13 of the signatures could be identified on the guitar and the other 3 names were lost in the wear and tear of performing over the years.

A Fender Buttscotch Telecaster guitar with signatures from 16 Navajo Code Talkers. (Courtesy Indian Country Today)

The first Fender Telecaster Guitar was made in 1950. Anderson says he asked for the signatures of the Code Talkers on a telecaster guitar was to bridge the understanding of music history and the freedom of expression after the war had ended.

But to also connect Native heritage to the beauty and artist expressions through music.
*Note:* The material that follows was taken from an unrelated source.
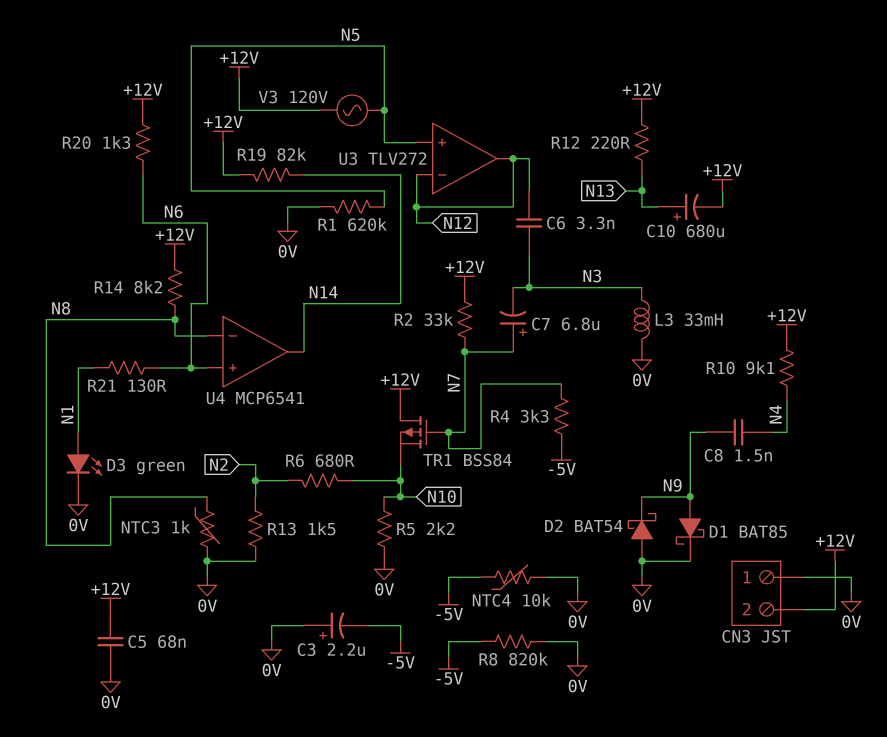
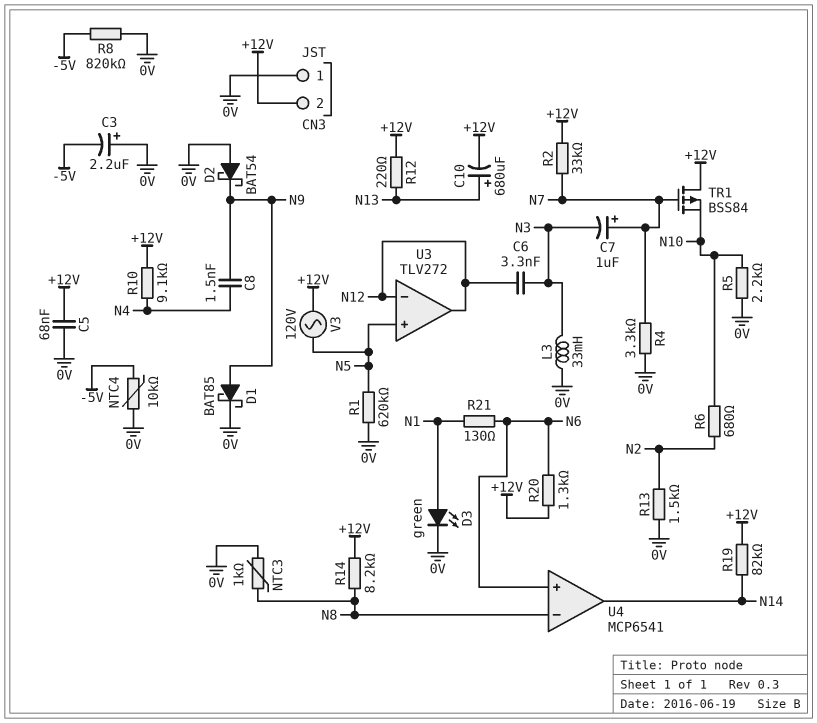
C7: 6.8uF (plus N7, minus N3) -> 1uF (plus N7, minus N3)
R4: 3.3k (-5V, N7) -> 3.3k (0V, N7)

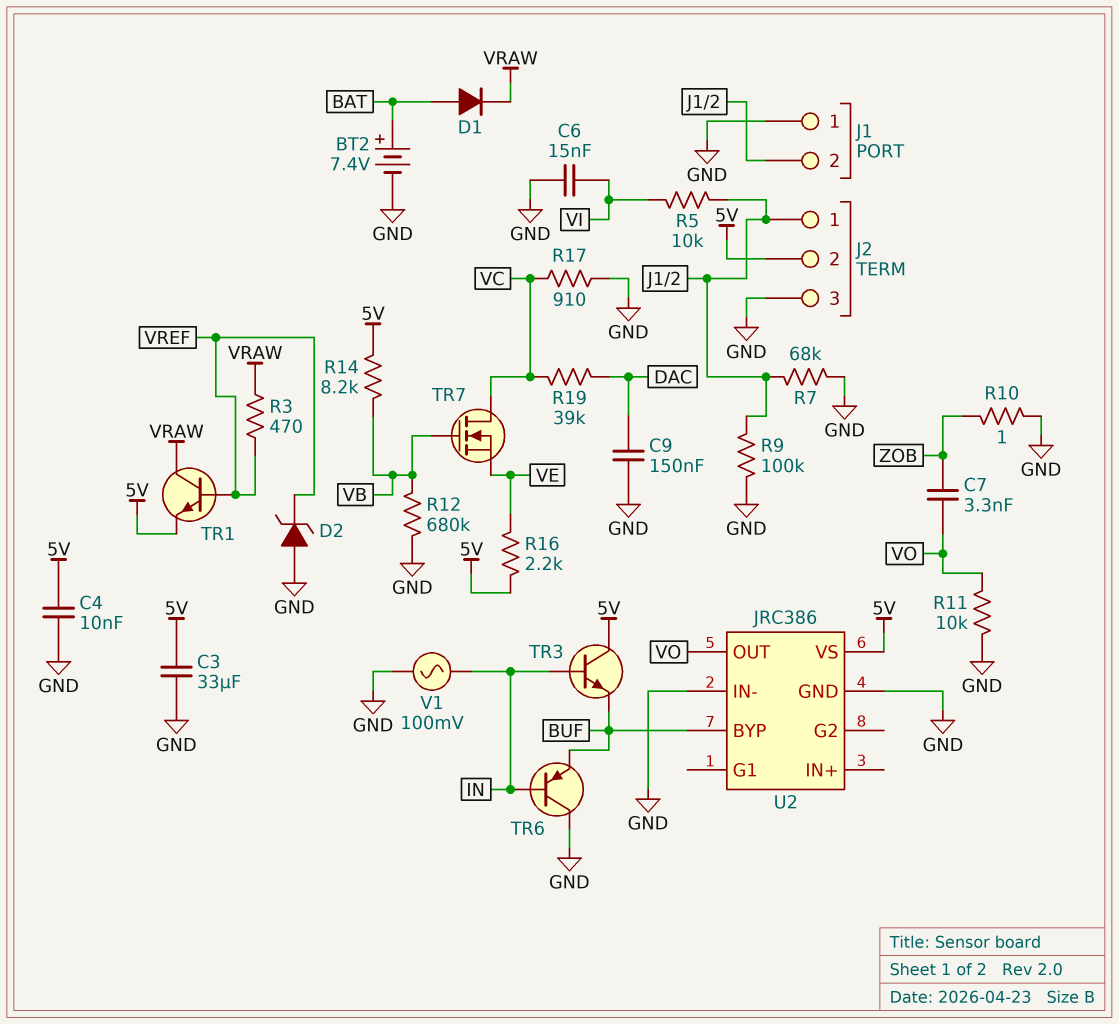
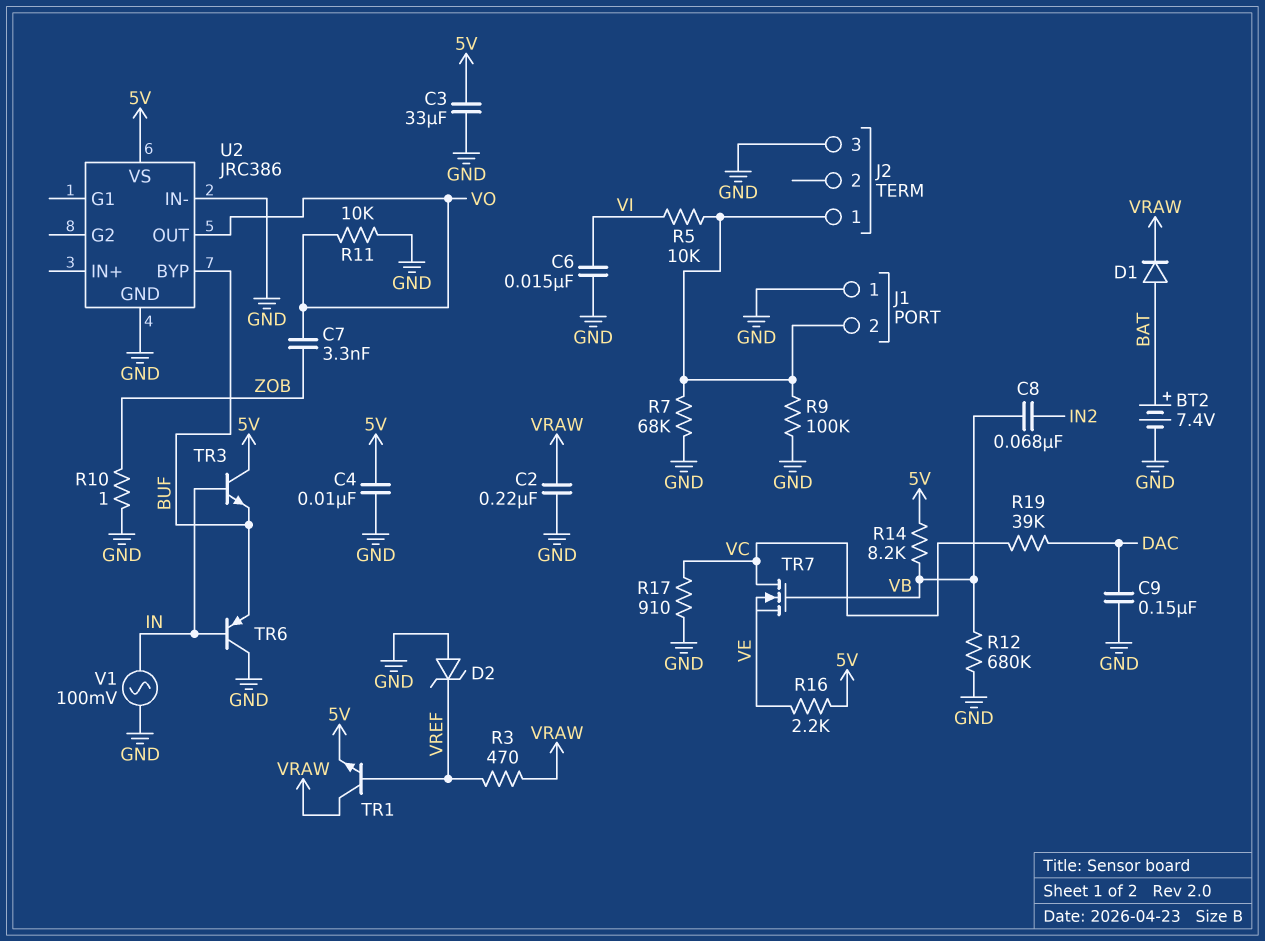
C2: none -> 220nF (GND, VRAW)
C8: none -> 68nF (IN2, VB)
J2 pin 2: 5V -> none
“The Code Talkers protected the freedom for every artist and band in this country to express music the way they want to sing it; with no limits.

Every band and every artist owes a “thank you” to the Code Talkers for that very freedom and for protecting our music.

No one thinks of music history in this way. That is why this Code Talker guitar is such a sentimental instrument. Especially with very few code talkers left.”

“I thought a lot about music history. The greatest musicians played the Telecaster like Muddy Waters, Eric Clapton, Jeff Beck, Keith Richards and Jimmy Page,” said Anderson.

Anderson was only five years old when he met his first Code Talker. His father served in the Vietnam War and was friends with many of the Code Talkers.

Growing up there was a lot of pride in the community for veterans. His parents spoke highly of what they did for this country and because of what they did; the US was able to win the war.

Anderson said the first signature was the hardest one to get. “I asked Keith Little to sign my guitar three times and he said no.

During the movie premiere of the Windtalkers at the Gallup train station, the event planned to unveil the memorial statue dedicated to the Navajo Code Talker.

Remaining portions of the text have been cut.